2. The voltage regulator circuit of claim 1, wherein the first circuit resistance increases at an increasing rate as the applied voltage increases and eventually will saturate.

3. The voltage regulator circuit of claim 2, wherein the first circuit comprises a MOS transistor and a series JFET functioning as a voltage dependent resistor, the JFET having a conduction channel that pinches off with increasing voltage of the voltage source and such that the channel of the JFET will saturate at a certain applied voltage.

4. The voltage regulator circuit of claim 3, wherein the JFET is an internal JFET of the MOS transistor.

5. The voltage regulator circuit of claim 4, wherein the MOS transistor is a PMOS transistor and the JFET is a P-JFET.

6. The voltage regulator circuit of claim 3, wherein the JFET has a gate coupled to the voltage source and having its main terminals connected in series with the main terminals of said MOS transistor, said MOS transistor being connected in series with a resistance.
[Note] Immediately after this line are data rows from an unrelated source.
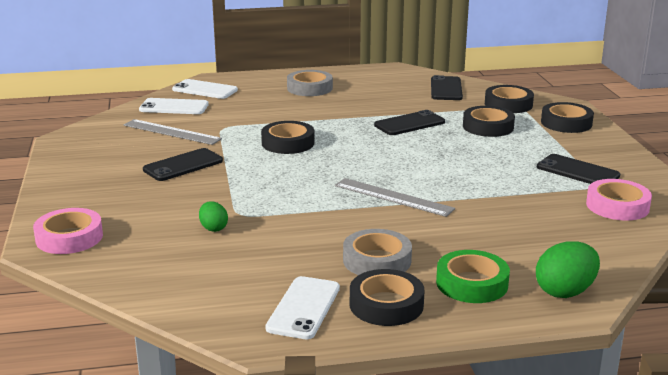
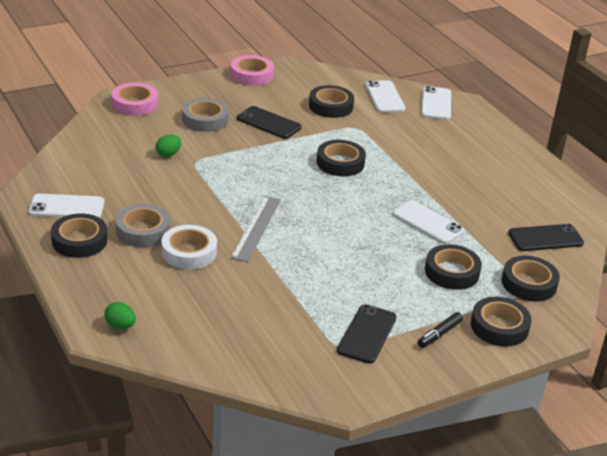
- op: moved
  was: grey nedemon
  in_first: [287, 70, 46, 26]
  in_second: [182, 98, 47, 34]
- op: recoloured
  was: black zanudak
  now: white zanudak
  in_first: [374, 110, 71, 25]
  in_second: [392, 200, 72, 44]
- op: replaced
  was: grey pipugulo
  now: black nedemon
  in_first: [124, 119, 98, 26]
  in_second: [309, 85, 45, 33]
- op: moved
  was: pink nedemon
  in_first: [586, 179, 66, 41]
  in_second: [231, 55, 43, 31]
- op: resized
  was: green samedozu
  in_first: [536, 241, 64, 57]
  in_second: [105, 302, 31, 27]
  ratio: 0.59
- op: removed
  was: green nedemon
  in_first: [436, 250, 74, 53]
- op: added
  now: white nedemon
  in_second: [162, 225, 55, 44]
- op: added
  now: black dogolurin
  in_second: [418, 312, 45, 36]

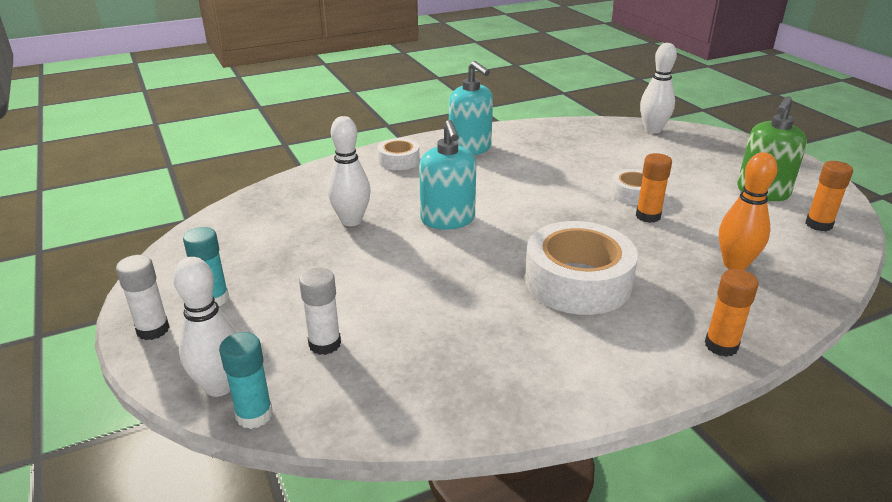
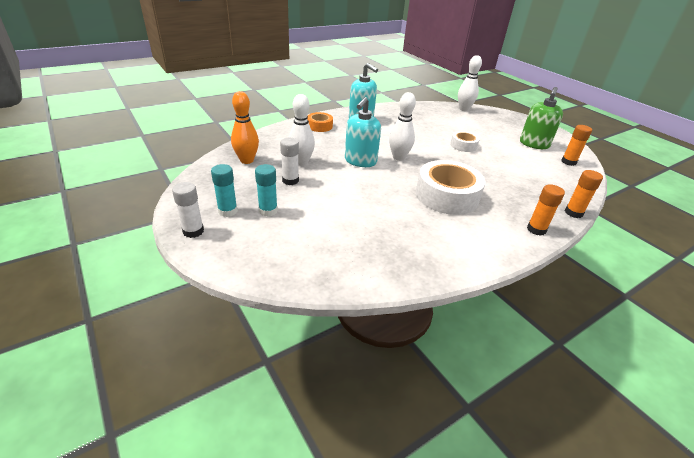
- op: turned
  was: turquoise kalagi
  in_first: [419, 120, 57, 110]
  in_second: [345, 97, 36, 70]
  clockwise: 45
- op: recoloured
  was: white nedemon
  now: orange nedemon
  in_first: [377, 138, 43, 32]
  in_second: [307, 112, 26, 20]
- op: moved
  was: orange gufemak
  in_first: [719, 152, 59, 118]
  in_second: [231, 91, 28, 73]
- op: moved
  was: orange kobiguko
  in_first: [636, 153, 36, 70]
  in_second: [565, 170, 38, 48]
- op: moved
  was: white gufemak
  in_first: [173, 257, 64, 140]
  in_second: [389, 92, 27, 69]
- op: moved
  was: white kobiguko
  in_first: [299, 267, 42, 88]
  in_second: [280, 138, 19, 47]
- op: moved
  was: turquoise kobiguko
  in_first: [219, 332, 54, 97]
  in_second: [255, 164, 23, 53]

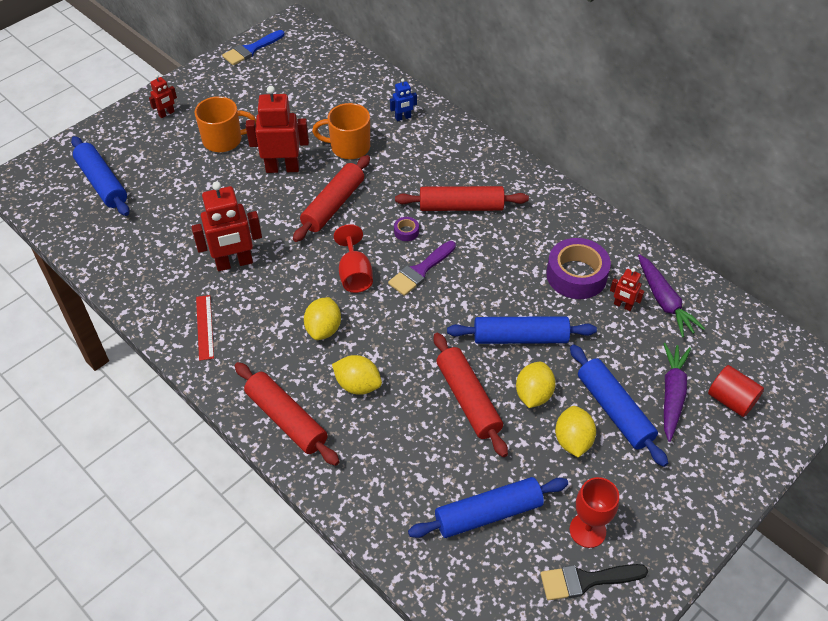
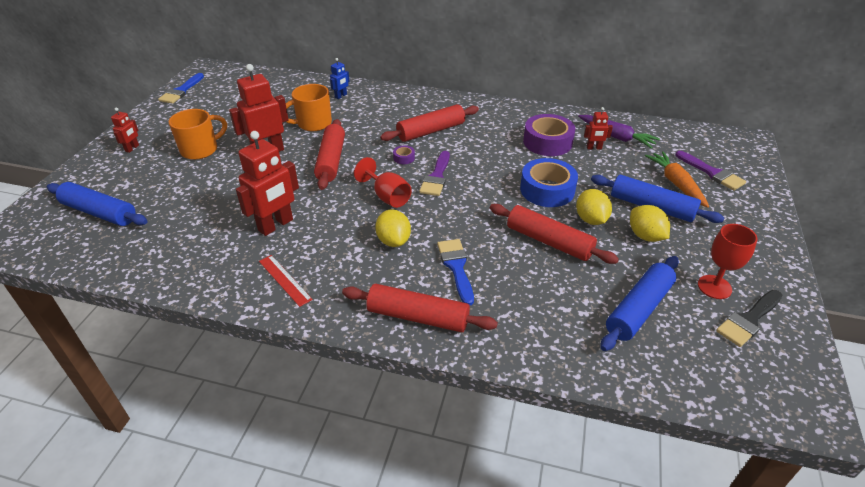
- op: replaced
  was: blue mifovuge
  now: blue nedemon
  in_first: [447, 316, 150, 28]
  in_second: [520, 158, 58, 49]
- op: recoloured
  was: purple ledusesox
  now: orange ledusesox
  in_first: [664, 343, 27, 99]
  in_second: [645, 151, 64, 57]
- op: replaced
  was: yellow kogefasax
  now: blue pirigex
  in_first: [332, 355, 50, 40]
  in_second: [437, 239, 37, 66]
- op: replaced
  was: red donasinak
  now: purple pirigex
  in_first: [708, 365, 56, 52]
  in_second: [675, 151, 71, 40]

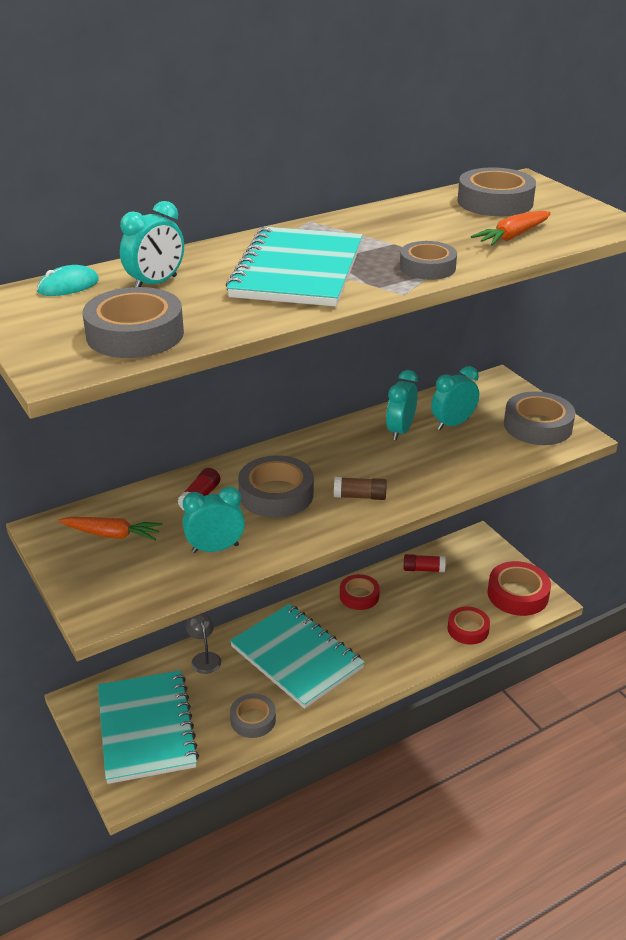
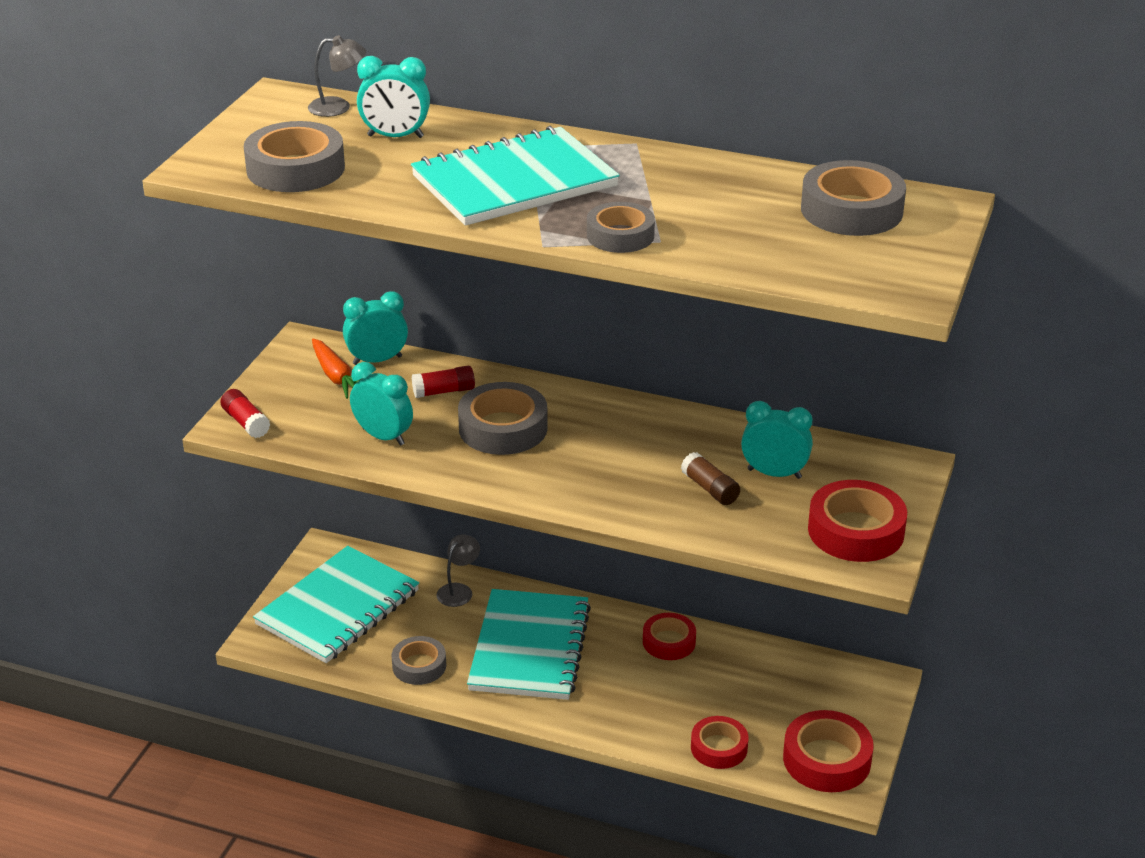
- op: removed
  was: orange ledusesox
  in_first: [471, 211, 80, 35]
- op: replaced
  was: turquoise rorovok
  now: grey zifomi
  in_first: [37, 265, 62, 31]
  in_second: [308, 35, 58, 82]
- op: moved
  was: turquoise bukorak
  in_first: [386, 370, 32, 71]
  in_second: [343, 291, 65, 74]
- op: recoloured
  was: grey nedemon
  now: red nedemon
  in_first: [504, 391, 71, 54]
  in_second: [808, 480, 99, 82]
- op: moved
  was: brown kobiguko
  in_first: [334, 477, 53, 23]
  in_second: [681, 452, 59, 53]
- op: moved
  was: red kobiguko
  in_first: [404, 554, 42, 18]
  in_second: [221, 389, 49, 49]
7. The voltage regulator circuit of claim 3, wherein said MOS transistor has a gate coupled to a biasing circuit for biasing the MOS transistor in a triode region of operation.

8. The voltage regulator circuit of claim 7, wherein the biasing circuit comprises at least one zener diode.

9. The voltage regulator circuit of claim 8, wherein the biasing circuit comprises a current source circuit coupled to said at least one zener diode for providing a biasing current to said gate of said MOS transistor.

10. The voltage regulator circuit of claim 9, wherein said current source circuit comprises a current mirror circuit defining a reference current in a further resistance disposed between the voltage source and the current mirror circuit.

11. The voltage regulator circuit of claim 10, wherein said further resistance comprises a first resistance in a high-side tub and a second resistance in a low-side tub, the high-side tub coupled to said voltage source.

12. The voltage regulator circuit of claim 11, further comprising a further zener diode in series with said first and second resistances.

13. The voltage regulator circuit of claim 10, wherein said at least one zener diode is in parallel connection with said further resistance in series with said current mirror circuit.

14. The voltage regulator circuit of claim 9, wherein said at least one zener diode comprises a stack of series-connected zener diodes.

15. The voltage regulator circuit of claim 1, wherein said regulator comprises a shunt regulator.

16. The voltage regulator circuit of claim 2, wherein said MOS transistor has its substrate coupled to said voltage source, the gate of the JFET being coupled to said substrate.

17. The voltage regulator circuit of claim 3, wherein the output of the first circuit comprises a main terminal of said JFET, said main terminal of said JFET being coupled to said regulator.

18. The voltage regulator circuit of claim 6, wherein said resistance comprises a FET connected to operate as a resistor.

19. The voltage regulator circuit of claim 11, wherein said first and second resistances comprise FETs connected to operate as resistors.